North Korea began the New Year with calls for improved relations with South Korea after a year of tensions marked by the first deadly attack on a civilian area since the Korean War.
“Confrontation between North and South should be defused as early as possible,” a joint New Year editorial of three leading North Korean state newspapers said yesterday. “Dialogue and cooperation should be promoted proactively.”
Relations plunged after the North shelled a border island in November, killing four people, including two civilians. World leaders leapt to condemn the attack, with many calling on China to rein in its unpredictable ally, something Beijing so far appears unwilling to do.
Photo: Reuters
The South has since staged a series of military exercises, including a live-fire drill on Dec. 20 on the island, but the North did not follow through with threats of a new and deadlier attack.
The editorial, which North Koreans are obliged to read, said: “This year we should launch a more determined campaign to improve inter-Korean relations. Active efforts should be made to create an atmosphere of dialogue and cooperation between North and South by placing the common interests of the nation above anything else.”
Professor Yang Moo-jin of the University of North Korean Studies in Seoul said Pyongyang was apparently pursuing stability on the Korean Peninsula to cement an eventual hereditary succession by heir apparent Kim Jong-un.
The youngest son of leader Kim Jong-il burst into the limelight in September. He was appointed a four-star general, given senior ruling party posts and appeared in photos and at a mass parade close to his father, whose health is widely thought to be failing.
The editorial, which was carried by the North’s official news agency, also reiterated that Pyongyang, whose nuclear drive is the subject of currently stalled six-party talks, is committed to denuclearization, but in a reference to South Korean military drills that have sometimes included the US, the newspapers warned: “It is imperative to check the North-targeted war exercises and arms build-up of the bellicose forces at home and abroad that seriously threaten national security and peace.”
As well as the North’s deadly shelling of Yeonpyeong island, Seoul also accuses the Pyongyang of sinking one of its warships in March near the disputed border in the Yellow Sea, a charge the North strongly denies.
The conciliatory tone of the editorial is in stark contrast to the bellicose language used by North Korea for much of last year as relations with Seoul dived.
However, it did warn: “The danger of war should be removed and peace safeguarded in the Korean Peninsula. If a war breaks out on this land, it will bring nothing but a nuclear holocaust.”
Last month, the impoverished North warned it was ready for a “sacred war” using its nuclear weapons as the South held a live-fire drill in a show of strength.
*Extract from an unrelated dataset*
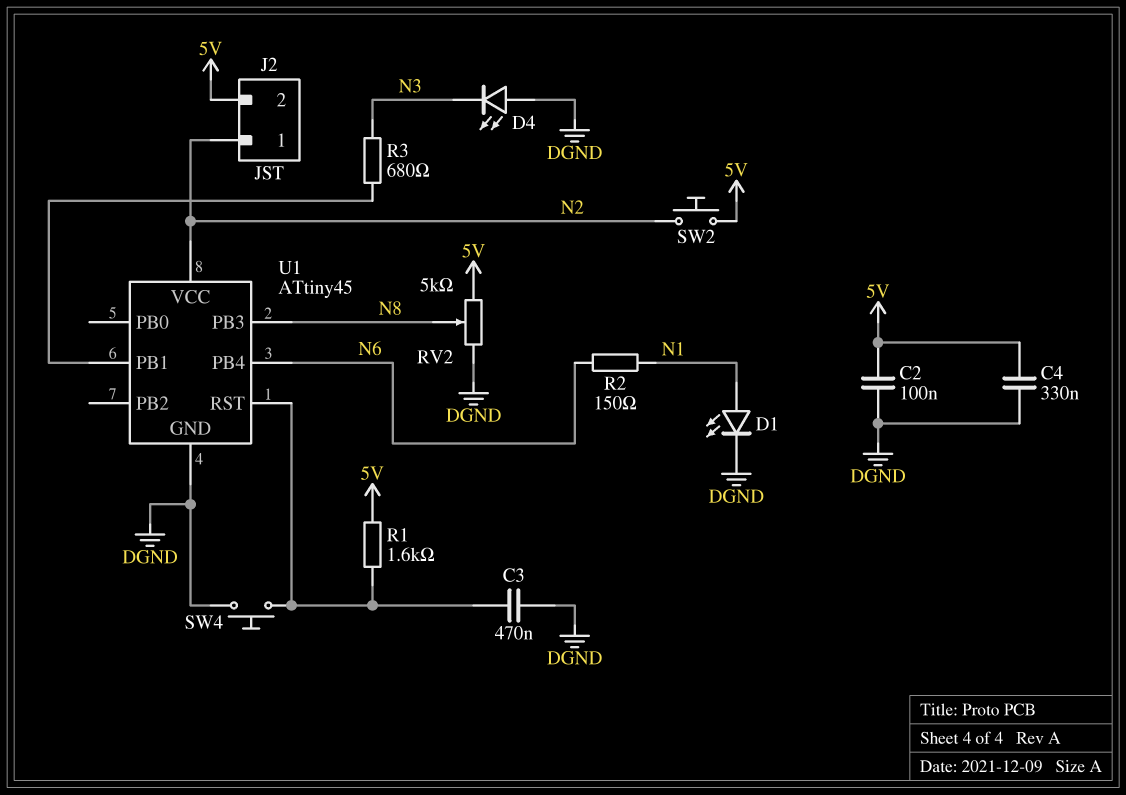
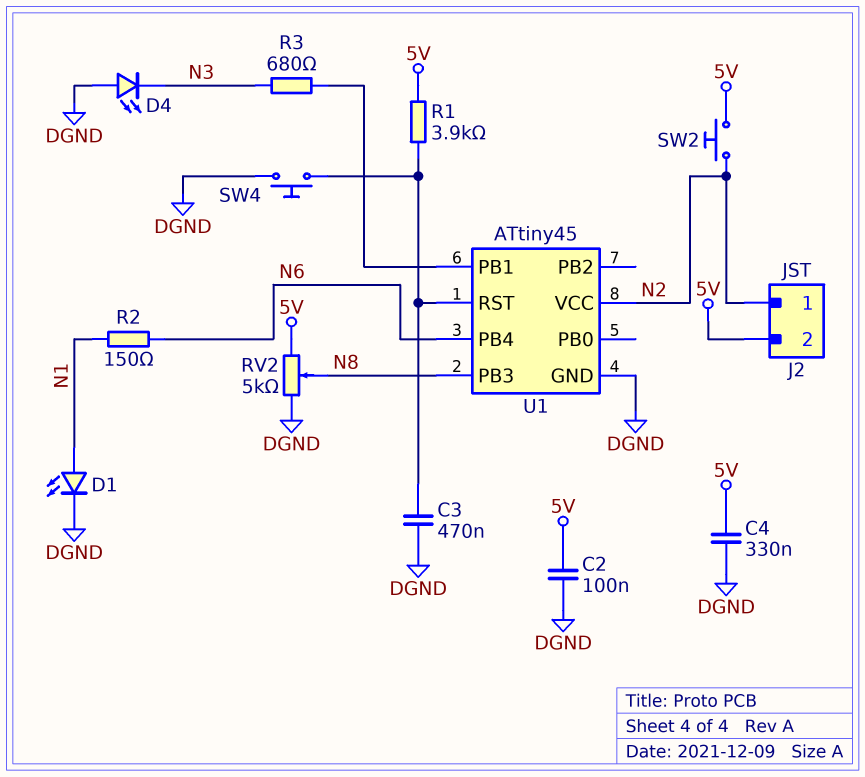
R1: 1.6k (5V, U1/RST) -> 3.9k (5V, U1/RST)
Pyongyang pulled out of nuclear talks involving the two Koreas, the US, Russia, China and Japan in April 2009 and ordered UN nuclear inspectors out of the country. It staged a second nuclear test a month later.
Hong Hyun-ik, senior researcher at the private Sejong Institute, wrote in the independent Hankyoreh daily that the North would conduct a third nuclear test unless the mood turns toward dialogue following the Sino-US summit.
Cheong Seong-chang, another analyst at the Sejong Institute, said North Korea needs tension reduction to achieve its goal of improving living standards.
“This is why the North appears to be self-contradictory in denouncing the South’s policy toward the North, while emphasizing the need for improving inter-Korean relations,” Cheong said.
Much of the annual editorial, which is regarded as setting the direction of policy in the secretive country for the coming year, focused on improving living standards in North Korea, which suffers chronic food shortages.
“We should bring earlier the bright future of a thriving nation by making continuous innovations and advance, full of confidence in victory,” North Korean leader Kim Jong-il was quoted as saying.